Libyan Intervention as a Global Security Wake-Up Call

The potential long-term impact of the Libya intervention has more to do with changing people's thinking than with changing the reality on the ground in Libya. The past 40 years have already demonstrated that the West can manage the discrete problem represented by Moammar Gadhafi. What it cannot handle is the aggregate problem represented by a continuation of the status quo, both in the broader region but also in the shifting geopolitical landscape beyond it. By highlighting a number of major shortcomings in that status quo, the Libyan intervention just might be the wake-up call needed to generate a more urgent effort to address them.

Europe as a security provider and not a security consumer. As in the Balkans during the 1990s, Europe was politically incapable of intervening in Libya without U.S. backing, and militarily incapable of doing so without NATO as the operational structure. In the intervening decade, there has been a lot of talk about developing an independent European capability to project force as a global strategic actor. European militaries have also accumulated a decade's worth of experience fighting a war in Afghanistan. For the most part, Europe has been dragged into Afghanistan kicking and screaming. By contrast, the push to intervene in Libya came from Paris and London, not Washington. For all that, when it came time to act, Europe was incapable -- not of taking unilateral action, as the Stateside caricature suggests. The French and British were perfectly capable of taking out Libyan forces with their initial strikes, and could have gone on doing so. What forced them to turn to the U.S. in the first week of operations and NATO thereafter was the lack of structured command and control capabilities needed to coordinate the kind of coalition force that the political mandate of the intervention -- and European political sensibilities -- required. When the dust settles, there will be a lot of very serious soul-searching going on in European capitals about how to enable Europe to act independently. Whether the answer is a truly autonomous European pillar within NATO or a structured permanent cooperation within EU defense remains to be seen. But this was an eye-opener for European strategic thinkers, in the same way that the operational gap between U.S. and European forces during the First Gulf War was.

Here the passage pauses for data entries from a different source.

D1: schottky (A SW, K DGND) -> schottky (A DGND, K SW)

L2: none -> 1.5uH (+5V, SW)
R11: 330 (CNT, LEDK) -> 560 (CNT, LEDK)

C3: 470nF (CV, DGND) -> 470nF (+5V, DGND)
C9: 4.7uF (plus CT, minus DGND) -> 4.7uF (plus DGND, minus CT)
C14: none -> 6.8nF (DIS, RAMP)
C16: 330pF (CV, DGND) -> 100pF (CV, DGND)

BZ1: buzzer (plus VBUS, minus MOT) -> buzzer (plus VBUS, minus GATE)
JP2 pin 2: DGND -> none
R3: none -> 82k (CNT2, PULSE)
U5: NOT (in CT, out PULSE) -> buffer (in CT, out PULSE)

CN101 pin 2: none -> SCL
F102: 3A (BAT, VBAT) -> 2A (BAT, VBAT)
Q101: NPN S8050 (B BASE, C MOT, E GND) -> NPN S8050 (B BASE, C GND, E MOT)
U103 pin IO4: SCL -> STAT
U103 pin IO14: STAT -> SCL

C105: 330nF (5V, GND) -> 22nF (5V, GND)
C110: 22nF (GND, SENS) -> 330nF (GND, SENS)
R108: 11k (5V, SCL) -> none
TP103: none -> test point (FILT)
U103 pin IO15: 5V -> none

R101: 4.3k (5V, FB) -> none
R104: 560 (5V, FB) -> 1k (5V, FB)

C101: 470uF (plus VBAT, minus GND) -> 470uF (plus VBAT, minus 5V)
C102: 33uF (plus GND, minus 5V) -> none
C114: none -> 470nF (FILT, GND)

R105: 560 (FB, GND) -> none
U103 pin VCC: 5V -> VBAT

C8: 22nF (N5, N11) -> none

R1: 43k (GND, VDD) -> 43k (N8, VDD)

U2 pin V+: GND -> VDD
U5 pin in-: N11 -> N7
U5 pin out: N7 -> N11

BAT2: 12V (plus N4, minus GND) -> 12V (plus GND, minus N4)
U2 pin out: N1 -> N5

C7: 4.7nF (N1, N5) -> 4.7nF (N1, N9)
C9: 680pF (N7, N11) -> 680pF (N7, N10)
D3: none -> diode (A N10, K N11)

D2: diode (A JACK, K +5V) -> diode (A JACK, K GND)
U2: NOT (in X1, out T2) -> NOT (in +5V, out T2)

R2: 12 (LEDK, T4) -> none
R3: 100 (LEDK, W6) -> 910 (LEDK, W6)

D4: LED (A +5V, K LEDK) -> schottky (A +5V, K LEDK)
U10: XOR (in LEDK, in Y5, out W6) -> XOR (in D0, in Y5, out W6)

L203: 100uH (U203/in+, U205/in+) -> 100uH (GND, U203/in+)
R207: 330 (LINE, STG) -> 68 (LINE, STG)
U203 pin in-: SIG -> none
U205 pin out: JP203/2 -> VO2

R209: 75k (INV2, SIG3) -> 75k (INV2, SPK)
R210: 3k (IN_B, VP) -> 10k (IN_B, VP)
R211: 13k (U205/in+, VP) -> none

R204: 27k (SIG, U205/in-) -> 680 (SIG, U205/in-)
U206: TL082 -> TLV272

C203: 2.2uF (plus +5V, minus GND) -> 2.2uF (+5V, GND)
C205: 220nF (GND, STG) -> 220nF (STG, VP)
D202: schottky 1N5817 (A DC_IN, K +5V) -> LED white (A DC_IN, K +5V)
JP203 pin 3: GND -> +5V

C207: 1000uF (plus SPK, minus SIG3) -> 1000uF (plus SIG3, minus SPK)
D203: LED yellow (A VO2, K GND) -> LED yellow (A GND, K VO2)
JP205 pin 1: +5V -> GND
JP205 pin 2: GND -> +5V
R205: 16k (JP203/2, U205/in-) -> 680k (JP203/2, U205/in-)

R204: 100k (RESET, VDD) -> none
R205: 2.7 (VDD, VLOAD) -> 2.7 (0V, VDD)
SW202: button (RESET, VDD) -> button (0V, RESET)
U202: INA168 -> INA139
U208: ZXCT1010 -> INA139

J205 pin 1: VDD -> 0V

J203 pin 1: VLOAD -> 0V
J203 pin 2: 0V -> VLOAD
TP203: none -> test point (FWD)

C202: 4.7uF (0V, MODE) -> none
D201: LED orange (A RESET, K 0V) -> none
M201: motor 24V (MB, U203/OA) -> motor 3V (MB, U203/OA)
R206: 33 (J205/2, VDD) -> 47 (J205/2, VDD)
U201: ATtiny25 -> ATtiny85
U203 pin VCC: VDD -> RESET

Afghanistan as a strategic distraction for Europe. The war in Afghanistan has been a hard enough political sell for European governments during the past decade, when no other risk or crisis threatened closer to home. The Arab Spring has changed that calculus. The European emphasis in Afghanistan has already shifted toward withdrawal timelines, security training missions and state-building development aid. That will accelerate now that the need to develop the southern rim of the Mediterranean has become more apparent. The same resources currently being committed in Afghanistan are just as urgently required in Northern Africa, with the difference being that Europeans can see Northern Africa from their windows, both figuratively and literally, in the form of immigration.